J'ai récemment examiné des évaluations des risques géopolitiques, et un schéma se dégage clairement lorsqu'on analyse quels pays sont les plus vulnérables à une implication dans des conflits mondiaux majeurs. La situation est assez complexe, mais certaines régions sont clairement sous plus de pression que d'autres.



Du côté des risques élevés, on trouve les suspects habituels du Moyen-Orient et de l'Asie du Sud. Les États-Unis, l'Iran, Israël, la Russie et le Pakistan sont tous signalés comme présentant des facteurs de risque importants. La situation en Ukraine est évidemment critique compte tenu des événements actuels. Ensuite, il y a le continent africain — Nigeria, RDC, Soudan, Syrie, Irak, Afghanistan, Yémen, Niger, Mali, Burkina Faso, Somalie, Libye et Liban montrent tous des profils de risque élevés. La Corée du Nord et la Chine complètent le niveau à haut risque, chacun pour des raisons différentes.
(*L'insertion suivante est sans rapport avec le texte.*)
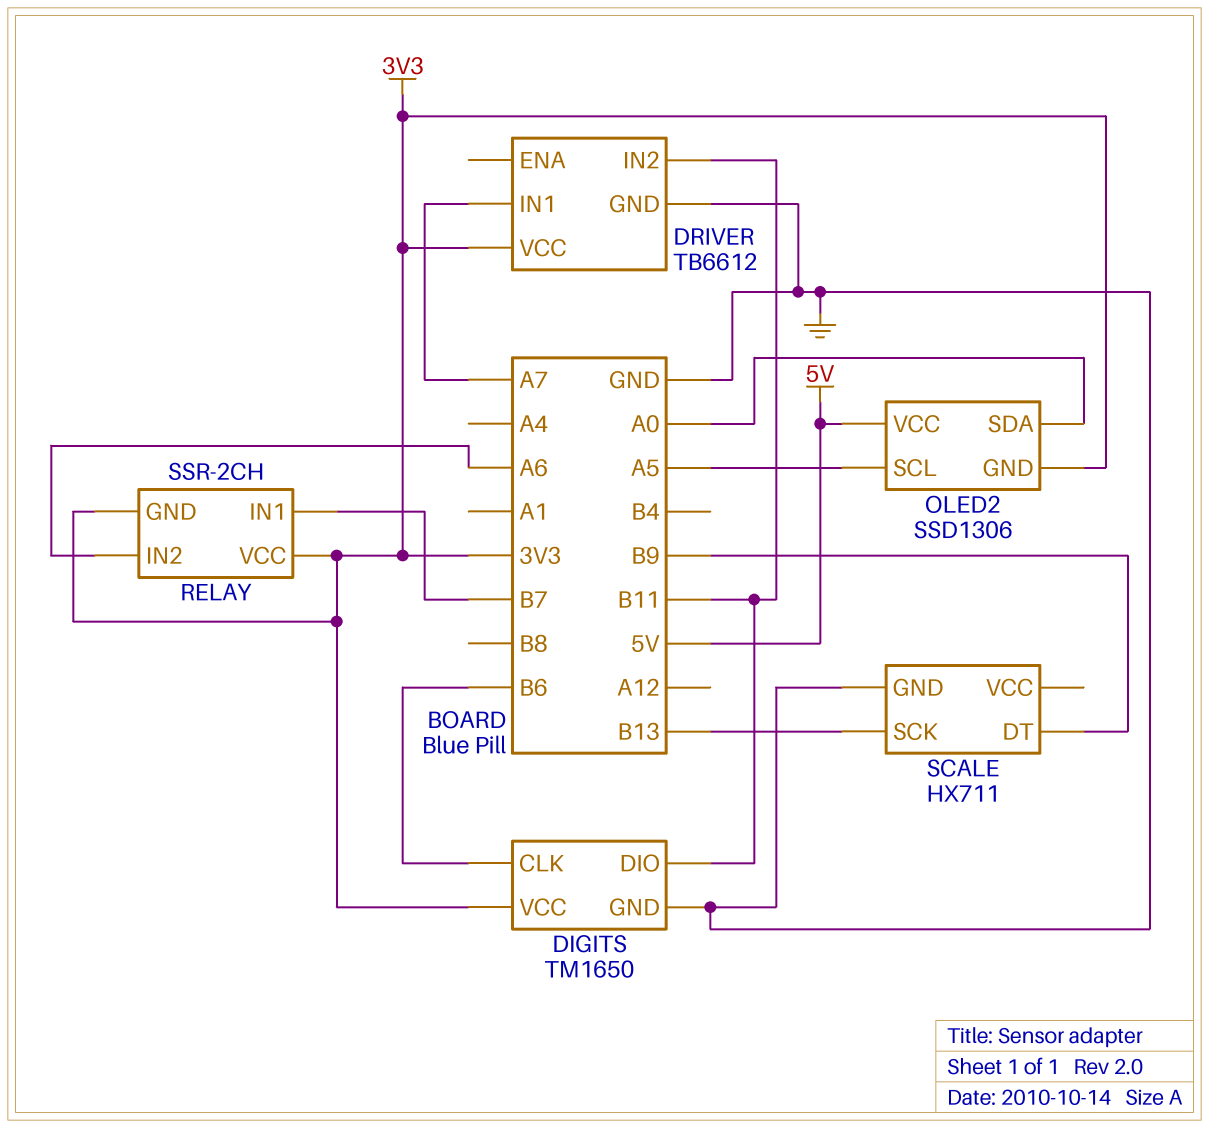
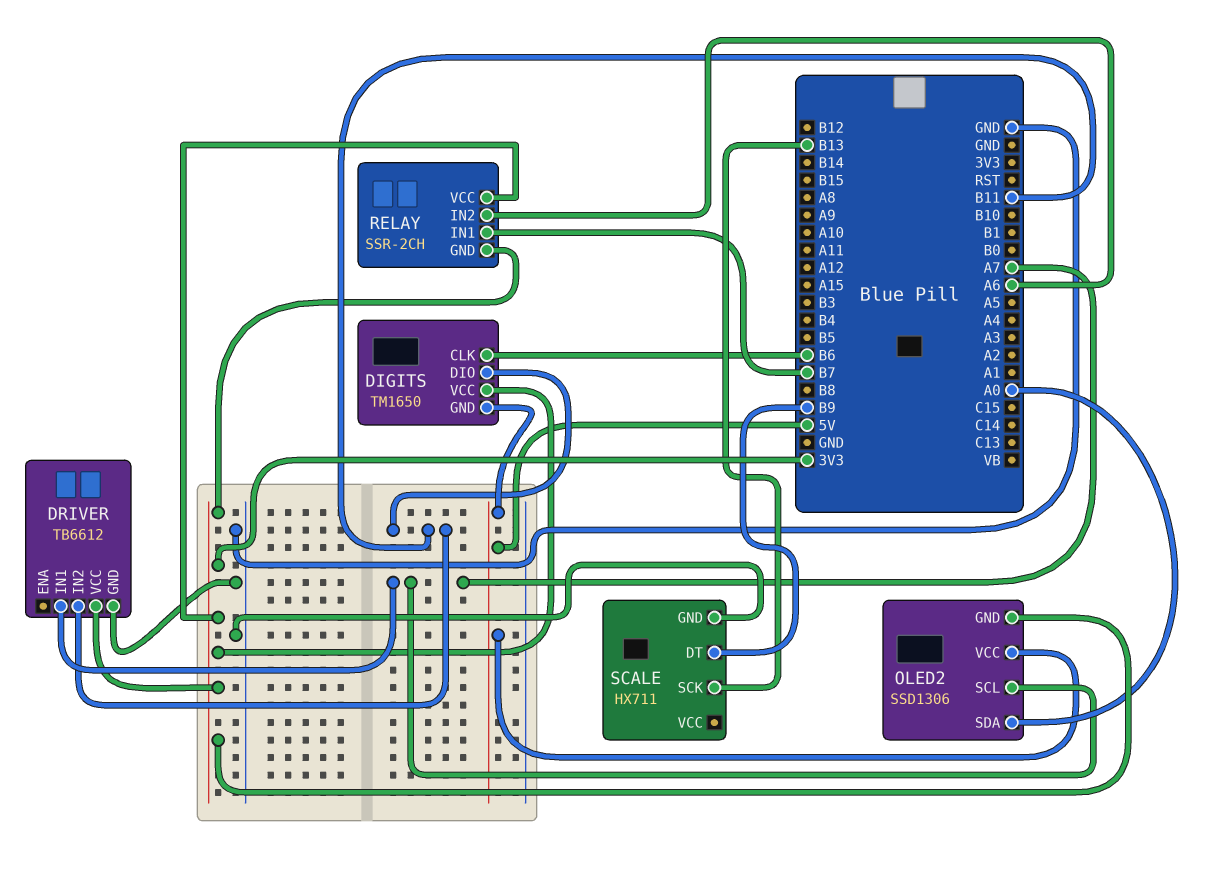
DIGITS pin GND: GND -> 5V
OLED2 pin SCL: A5 -> A7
Ce qui est intéressant, c'est la catégorie à risque moyen. Des pays comme l'Inde, l'Indonésie, le Bangladesh, l'Éthiopie, le Mexique, l'Égypte, les Philippines, la Turquie, l'Allemagne, le Royaume-Uni, la France, le Kenya, la Colombie, la Corée du Sud, le Maroc, la Pologne et l'Arabie saoudite occupent une position différente — ils sont soit économiquement importants, stratégiquement situés, ou confrontés à des tensions régionales susceptibles d'escalader. Le Népal en fait aussi partie, ce qui montre à quel point ces tensions sont devenues interconnectées.

Ensuite, il y a les pays à très faible risque — Japon, Ouzbékistan, Azerbaïdjan, Laos, Turkménistan, Hong Kong, Singapour, Nouvelle-Zélande, Mongolie, Uruguay, Arménie, Maurice et Monténégro. Ces pays ont tendance à être soit géographiquement isolés, neutres diplomatiquement, ou économiquement intégrés de manière à rendre une participation à un conflit majeur peu probable.
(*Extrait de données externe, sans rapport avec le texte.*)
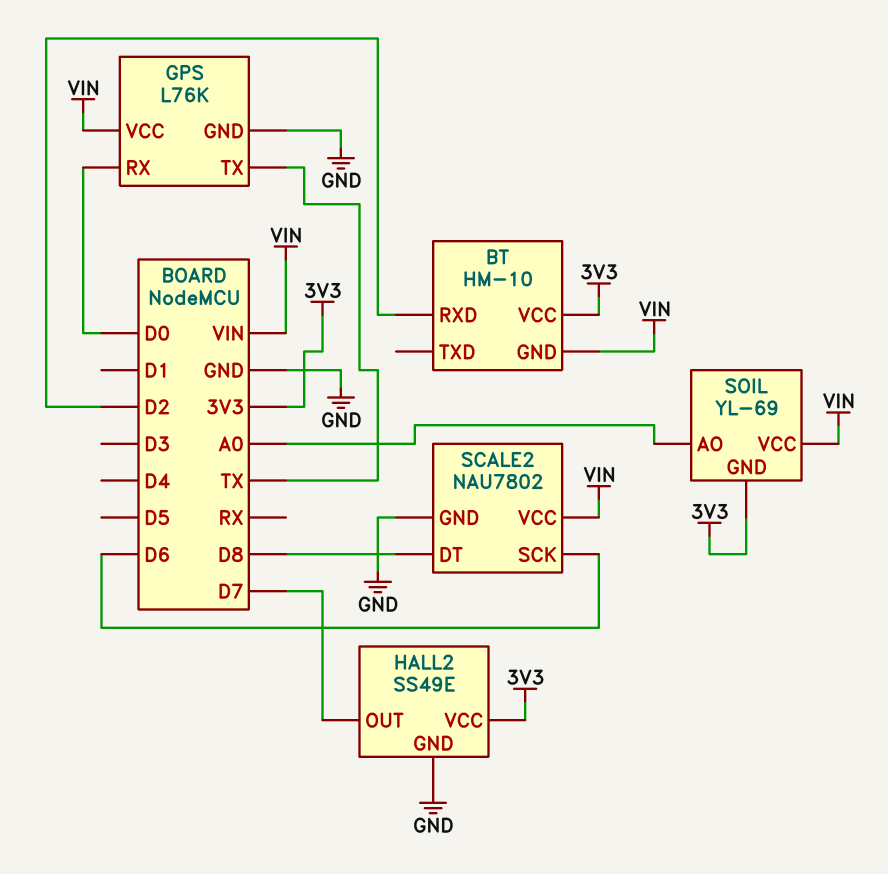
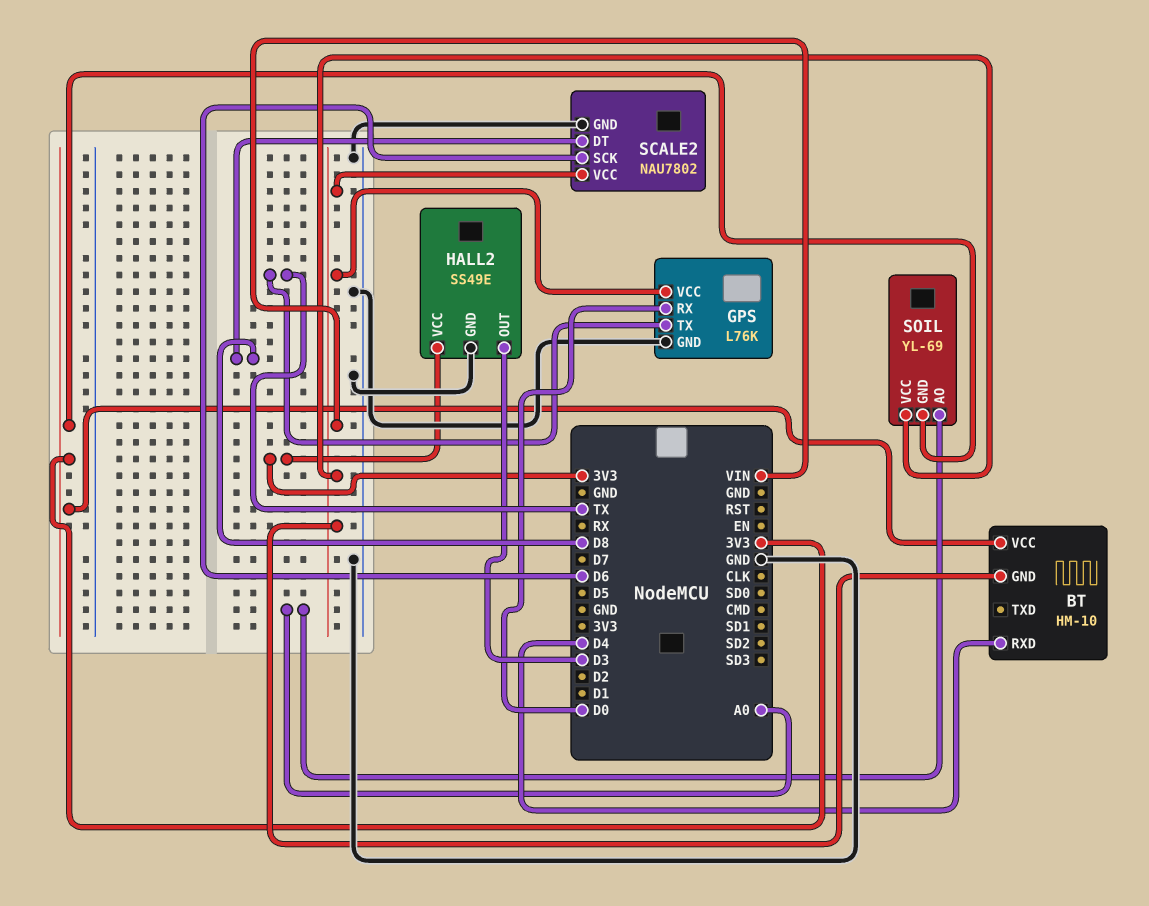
BT pin RXD: D2 -> D4
HALL2 pin OUT: D7 -> D3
Gardez à l'esprit qu'il s'agit essentiellement d'un classement des risques géopolitiques basé sur les relations internationales actuelles et les tensions existantes. Il ne prédit pas que la Troisième Guerre mondiale va réellement se produire — il s'agit plutôt d'identifier quels pays ont la plus grande vulnérabilité structurelle ou potentiel d'implication si la situation s'aggravait. La véritable leçon à tirer est de comprendre où se trouvent les points de pression dans le système mondial en ce moment.